Sin embargo, a pesar de esta doble y deliciosa vida entre la literatura y el cine, jamás he escrito un guión. Me gustaría hacerlo, y de hecho me acaba de llegar una oferta en ese sentido, pero lo haré entre dos, a cuatro manos. De esa forma, creo, podré disfrutarlo como un ejercicio de expresión literaria (los diálogos) y narrativa (la estructura, la manera y el camino para contar una historia). A pesar de mi entusiasmo, no puedo verlo de otra forma más que como un ejercicio.
El guión está visto, tanto en Venezuela como en los grandes centros de desarrollo cinematográfico, como un papel de trabajo sobre el cual todo el mundo se siente en el derecho de opinar, cuestionar y cagarse en él. Comenzando por el director, aunque él mismo haya sido el guionista.

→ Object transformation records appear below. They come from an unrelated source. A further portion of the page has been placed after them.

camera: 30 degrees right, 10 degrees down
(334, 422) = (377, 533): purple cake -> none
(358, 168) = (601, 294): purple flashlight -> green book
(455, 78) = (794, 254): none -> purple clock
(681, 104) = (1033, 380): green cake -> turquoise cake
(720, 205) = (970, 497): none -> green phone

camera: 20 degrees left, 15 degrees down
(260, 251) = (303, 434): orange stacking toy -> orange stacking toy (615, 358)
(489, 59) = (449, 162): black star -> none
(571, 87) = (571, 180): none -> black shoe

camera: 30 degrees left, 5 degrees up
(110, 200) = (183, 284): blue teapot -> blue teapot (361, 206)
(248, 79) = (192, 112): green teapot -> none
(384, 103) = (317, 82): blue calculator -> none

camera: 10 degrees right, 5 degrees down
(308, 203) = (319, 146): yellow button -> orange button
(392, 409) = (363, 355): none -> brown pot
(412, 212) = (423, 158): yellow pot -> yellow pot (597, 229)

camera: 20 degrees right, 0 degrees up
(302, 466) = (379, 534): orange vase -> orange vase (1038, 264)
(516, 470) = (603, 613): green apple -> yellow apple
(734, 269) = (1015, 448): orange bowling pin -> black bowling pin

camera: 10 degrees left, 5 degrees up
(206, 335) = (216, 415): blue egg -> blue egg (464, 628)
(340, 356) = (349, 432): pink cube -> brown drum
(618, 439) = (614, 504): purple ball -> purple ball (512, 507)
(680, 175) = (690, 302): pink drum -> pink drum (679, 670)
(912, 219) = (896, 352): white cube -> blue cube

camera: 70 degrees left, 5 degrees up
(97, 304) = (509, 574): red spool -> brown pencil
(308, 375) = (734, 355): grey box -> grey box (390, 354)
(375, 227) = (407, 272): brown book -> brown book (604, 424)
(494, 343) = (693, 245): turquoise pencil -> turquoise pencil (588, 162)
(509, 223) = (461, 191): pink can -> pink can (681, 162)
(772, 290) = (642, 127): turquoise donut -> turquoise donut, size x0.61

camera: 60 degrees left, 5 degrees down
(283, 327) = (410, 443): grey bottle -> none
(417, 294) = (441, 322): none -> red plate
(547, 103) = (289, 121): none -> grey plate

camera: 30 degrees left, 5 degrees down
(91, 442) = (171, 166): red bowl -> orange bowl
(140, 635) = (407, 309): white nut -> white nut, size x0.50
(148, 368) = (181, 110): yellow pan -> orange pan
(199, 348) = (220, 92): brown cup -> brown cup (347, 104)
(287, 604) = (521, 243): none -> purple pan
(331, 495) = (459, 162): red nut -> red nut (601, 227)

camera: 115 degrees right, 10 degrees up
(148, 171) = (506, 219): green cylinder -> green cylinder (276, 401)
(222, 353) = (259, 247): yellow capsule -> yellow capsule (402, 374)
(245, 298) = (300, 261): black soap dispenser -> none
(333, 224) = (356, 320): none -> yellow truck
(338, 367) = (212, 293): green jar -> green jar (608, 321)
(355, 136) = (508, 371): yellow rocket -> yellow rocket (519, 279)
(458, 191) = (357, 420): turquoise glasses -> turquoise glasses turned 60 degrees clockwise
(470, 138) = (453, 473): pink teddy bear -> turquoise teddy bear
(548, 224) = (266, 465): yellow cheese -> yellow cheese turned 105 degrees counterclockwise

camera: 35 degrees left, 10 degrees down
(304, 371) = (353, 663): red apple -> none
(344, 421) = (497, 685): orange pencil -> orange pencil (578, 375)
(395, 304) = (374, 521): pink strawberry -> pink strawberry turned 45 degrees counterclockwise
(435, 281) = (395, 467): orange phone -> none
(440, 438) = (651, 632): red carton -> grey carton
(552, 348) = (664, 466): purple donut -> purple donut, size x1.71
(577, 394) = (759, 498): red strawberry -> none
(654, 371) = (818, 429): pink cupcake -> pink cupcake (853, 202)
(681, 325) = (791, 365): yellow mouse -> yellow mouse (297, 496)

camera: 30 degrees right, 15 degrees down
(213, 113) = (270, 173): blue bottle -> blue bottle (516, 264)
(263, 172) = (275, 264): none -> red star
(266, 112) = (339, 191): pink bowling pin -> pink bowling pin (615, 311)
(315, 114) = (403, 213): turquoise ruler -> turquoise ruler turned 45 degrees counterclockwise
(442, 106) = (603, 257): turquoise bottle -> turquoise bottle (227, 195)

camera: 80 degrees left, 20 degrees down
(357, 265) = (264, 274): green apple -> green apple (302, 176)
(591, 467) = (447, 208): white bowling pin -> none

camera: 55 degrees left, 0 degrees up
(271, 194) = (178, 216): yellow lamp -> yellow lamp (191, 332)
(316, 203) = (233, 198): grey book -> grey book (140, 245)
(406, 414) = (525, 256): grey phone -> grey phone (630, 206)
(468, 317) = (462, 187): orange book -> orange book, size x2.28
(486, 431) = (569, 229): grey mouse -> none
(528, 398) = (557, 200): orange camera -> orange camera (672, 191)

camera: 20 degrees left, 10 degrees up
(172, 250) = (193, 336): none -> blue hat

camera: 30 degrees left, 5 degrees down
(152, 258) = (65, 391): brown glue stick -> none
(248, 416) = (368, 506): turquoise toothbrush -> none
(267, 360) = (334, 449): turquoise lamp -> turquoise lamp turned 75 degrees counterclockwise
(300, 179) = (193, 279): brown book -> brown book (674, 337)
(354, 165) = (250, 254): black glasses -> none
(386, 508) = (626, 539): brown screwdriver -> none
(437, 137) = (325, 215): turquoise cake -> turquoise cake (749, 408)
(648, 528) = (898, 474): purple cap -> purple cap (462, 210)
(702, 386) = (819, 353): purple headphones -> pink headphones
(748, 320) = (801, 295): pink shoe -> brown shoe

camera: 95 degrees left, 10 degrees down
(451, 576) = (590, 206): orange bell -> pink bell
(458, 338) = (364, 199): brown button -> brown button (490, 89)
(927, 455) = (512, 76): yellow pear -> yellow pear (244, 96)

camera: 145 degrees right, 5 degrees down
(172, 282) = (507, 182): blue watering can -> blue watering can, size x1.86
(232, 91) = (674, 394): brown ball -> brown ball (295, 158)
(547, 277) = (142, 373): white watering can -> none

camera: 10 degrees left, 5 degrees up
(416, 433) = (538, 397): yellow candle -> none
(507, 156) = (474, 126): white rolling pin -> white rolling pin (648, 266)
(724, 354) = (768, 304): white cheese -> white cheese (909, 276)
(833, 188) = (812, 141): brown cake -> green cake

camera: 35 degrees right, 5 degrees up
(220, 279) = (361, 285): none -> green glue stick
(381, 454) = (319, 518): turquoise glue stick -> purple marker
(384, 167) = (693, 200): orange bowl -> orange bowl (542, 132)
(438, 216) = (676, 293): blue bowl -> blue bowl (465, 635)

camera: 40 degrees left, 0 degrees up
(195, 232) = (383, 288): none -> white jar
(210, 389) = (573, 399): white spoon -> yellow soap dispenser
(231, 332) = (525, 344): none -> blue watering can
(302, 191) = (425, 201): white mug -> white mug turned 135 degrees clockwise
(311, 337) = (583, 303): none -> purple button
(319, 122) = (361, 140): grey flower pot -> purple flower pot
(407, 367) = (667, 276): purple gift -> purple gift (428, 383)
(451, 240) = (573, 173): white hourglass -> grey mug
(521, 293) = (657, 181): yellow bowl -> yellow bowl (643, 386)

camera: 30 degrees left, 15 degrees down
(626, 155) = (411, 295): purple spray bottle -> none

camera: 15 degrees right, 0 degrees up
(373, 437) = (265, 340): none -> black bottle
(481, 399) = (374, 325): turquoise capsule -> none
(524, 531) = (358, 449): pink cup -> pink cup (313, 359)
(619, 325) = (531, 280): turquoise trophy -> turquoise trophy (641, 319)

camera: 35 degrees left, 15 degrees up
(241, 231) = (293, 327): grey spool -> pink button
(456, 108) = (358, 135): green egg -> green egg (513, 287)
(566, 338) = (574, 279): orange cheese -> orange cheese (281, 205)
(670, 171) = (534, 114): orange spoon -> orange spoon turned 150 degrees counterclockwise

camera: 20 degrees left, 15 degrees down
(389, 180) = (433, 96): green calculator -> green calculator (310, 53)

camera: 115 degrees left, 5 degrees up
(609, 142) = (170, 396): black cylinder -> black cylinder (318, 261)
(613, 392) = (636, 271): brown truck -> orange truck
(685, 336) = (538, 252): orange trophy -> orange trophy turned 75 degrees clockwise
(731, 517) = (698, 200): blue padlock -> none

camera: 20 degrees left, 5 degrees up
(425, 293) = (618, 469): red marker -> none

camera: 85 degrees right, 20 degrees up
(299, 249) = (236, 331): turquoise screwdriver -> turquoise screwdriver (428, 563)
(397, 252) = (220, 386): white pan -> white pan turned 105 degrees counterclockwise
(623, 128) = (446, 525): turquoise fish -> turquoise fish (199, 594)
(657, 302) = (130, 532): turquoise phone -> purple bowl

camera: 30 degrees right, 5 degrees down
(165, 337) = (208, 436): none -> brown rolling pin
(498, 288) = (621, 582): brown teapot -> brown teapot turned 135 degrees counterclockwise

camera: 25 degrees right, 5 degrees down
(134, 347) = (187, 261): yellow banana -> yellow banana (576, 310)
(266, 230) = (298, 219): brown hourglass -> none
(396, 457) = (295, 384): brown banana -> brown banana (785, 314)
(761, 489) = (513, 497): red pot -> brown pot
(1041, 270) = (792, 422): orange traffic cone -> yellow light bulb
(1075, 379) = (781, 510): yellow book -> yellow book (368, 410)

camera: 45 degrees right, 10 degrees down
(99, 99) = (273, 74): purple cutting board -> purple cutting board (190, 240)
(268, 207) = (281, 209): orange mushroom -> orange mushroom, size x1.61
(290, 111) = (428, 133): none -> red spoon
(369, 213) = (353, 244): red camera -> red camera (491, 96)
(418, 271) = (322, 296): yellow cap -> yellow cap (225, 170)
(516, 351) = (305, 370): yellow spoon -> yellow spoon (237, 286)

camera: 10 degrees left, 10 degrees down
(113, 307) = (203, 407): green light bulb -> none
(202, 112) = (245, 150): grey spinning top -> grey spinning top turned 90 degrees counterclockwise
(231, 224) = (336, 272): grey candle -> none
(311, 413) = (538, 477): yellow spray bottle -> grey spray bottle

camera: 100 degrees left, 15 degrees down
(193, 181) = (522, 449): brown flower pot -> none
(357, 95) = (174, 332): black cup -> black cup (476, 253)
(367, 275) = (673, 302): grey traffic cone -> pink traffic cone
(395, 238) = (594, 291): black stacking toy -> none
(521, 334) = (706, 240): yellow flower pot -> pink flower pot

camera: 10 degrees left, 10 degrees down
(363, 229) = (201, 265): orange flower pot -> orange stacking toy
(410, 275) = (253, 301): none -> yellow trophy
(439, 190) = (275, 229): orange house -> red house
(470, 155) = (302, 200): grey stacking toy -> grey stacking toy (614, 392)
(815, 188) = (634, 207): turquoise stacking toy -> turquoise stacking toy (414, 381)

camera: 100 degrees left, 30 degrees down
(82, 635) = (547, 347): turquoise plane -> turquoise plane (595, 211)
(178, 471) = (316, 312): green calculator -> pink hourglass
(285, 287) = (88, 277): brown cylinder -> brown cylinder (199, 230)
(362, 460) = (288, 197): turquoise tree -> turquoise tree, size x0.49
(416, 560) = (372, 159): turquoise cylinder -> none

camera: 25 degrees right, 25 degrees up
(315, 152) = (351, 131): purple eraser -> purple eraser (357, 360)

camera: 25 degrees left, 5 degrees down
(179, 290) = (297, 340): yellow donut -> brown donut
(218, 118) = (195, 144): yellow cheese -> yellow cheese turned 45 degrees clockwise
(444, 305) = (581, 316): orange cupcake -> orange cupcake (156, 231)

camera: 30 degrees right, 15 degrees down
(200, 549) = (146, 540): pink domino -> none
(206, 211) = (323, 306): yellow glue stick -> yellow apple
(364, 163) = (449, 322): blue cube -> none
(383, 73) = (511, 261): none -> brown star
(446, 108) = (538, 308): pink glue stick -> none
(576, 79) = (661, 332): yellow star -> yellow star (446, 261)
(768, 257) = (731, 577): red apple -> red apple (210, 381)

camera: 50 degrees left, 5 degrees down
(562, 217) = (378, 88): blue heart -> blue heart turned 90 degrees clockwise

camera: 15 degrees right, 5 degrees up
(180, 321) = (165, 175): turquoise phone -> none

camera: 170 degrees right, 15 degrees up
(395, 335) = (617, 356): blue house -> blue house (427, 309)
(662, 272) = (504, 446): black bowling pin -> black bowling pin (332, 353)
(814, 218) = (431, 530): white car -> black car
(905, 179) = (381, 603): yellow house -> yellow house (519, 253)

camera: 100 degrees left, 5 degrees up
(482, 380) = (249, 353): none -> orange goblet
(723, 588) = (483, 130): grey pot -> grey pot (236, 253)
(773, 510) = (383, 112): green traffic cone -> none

Hay guionistas muy famosos, reconocidos, respetados y muy bien pagados. Sin embargo, nunca se les ha dado el verdadero rango que deberían tener: autores. Un guionista jamás ha sido tratado como, por ejemplo, un dramaturgo. El dramaturgo escribe su obra y eventualmente él mismo u otro dirige la pieza teatral. Nosotros vamos al teatro a ver una obra de Shakespeare o Cabrujas, pero jamás hemos decidido ver una película por su guionista.
El guionista continúa siendo un héroe anónimo, una especie de “escritor negro”, siempre al servicio de otra voz.
Pero no era de eso lo que quería hablar cuando comencé a escribir este post.
Una vida compartida entre dos oficios, ambos exigentes y apasionantes, necesariamente deja sus secuelas. Cuando leo un relato, en especial los de Paul Auster, Jerome David Salinger (y que me perdone por profanarlo de esta forma) o Raymond Carver, no puedo evitar imaginarme una película. O cuando veo una extraordinaria película, no puedo evitar imaginarme una contundente novela.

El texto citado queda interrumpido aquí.